Desde o começo da intifada “Al-Aqsa”, a mídia israelense baseia-se em afirmações de porta-vozes militares e civis. Embora normalmente essas informações sejam quase exatas e precisas, desta vez fizeram-se acompanhar por imprecisões, mentiras e omissões. Um exemplo: deram a entender aos jornalistas que o excessivo uso de força para dispersar os manifestantes era necessário e justificado, na medida em que soldados e civis israelenses estavam em perigo. Foi esse o caso na sexta-feira, 29 de setembro, por exemplo, no momento da oração em Al-Aqsa, quando — segundo essa versão — jovens superexcitados jogaram pedras em judeus que rezavam diante do Muro das Lamentações.

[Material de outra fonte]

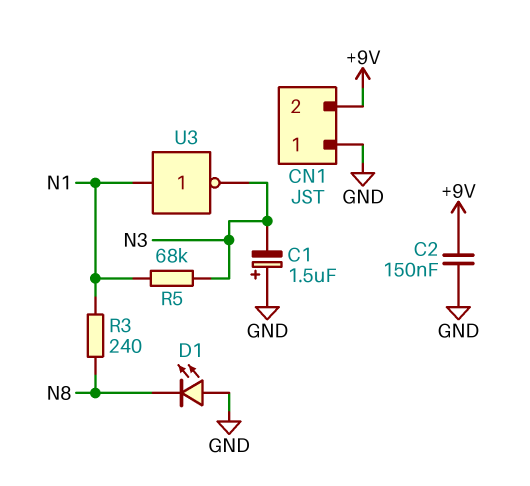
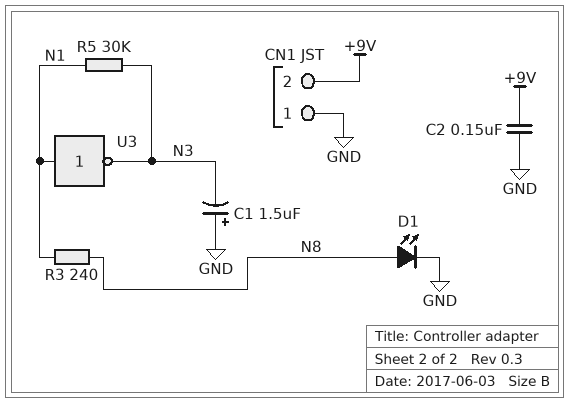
D1: LED (A GND, K N8) -> LED (A N8, K GND)
R5: 68k (N1, N3) -> 30k (N1, N3)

Ocorre que a organização israelense de direitos humanos Betselem divulgou um relatório que confirma a versão de testemunhas oculares palestinas: as pedras visavam ao exército de policiais israelenses, cuja presença, na Esplanada das Mesquitas constituía uma provocação. Além do mais, as forças da ordem não usaram gás lacrimogêneo, mas atiraram, imediatamente, com balas revestidas de borracha — mortíferas a curta distância, como foi o caso — para por fim aos apedrejamentos. O sangue derramado nesse lugar santo muçulmano desencadeou uma onda de cólera em todo o país e a morte de jovens palestinos alimentou ainda mais o incêndio.

Alguns “erros deploráveis”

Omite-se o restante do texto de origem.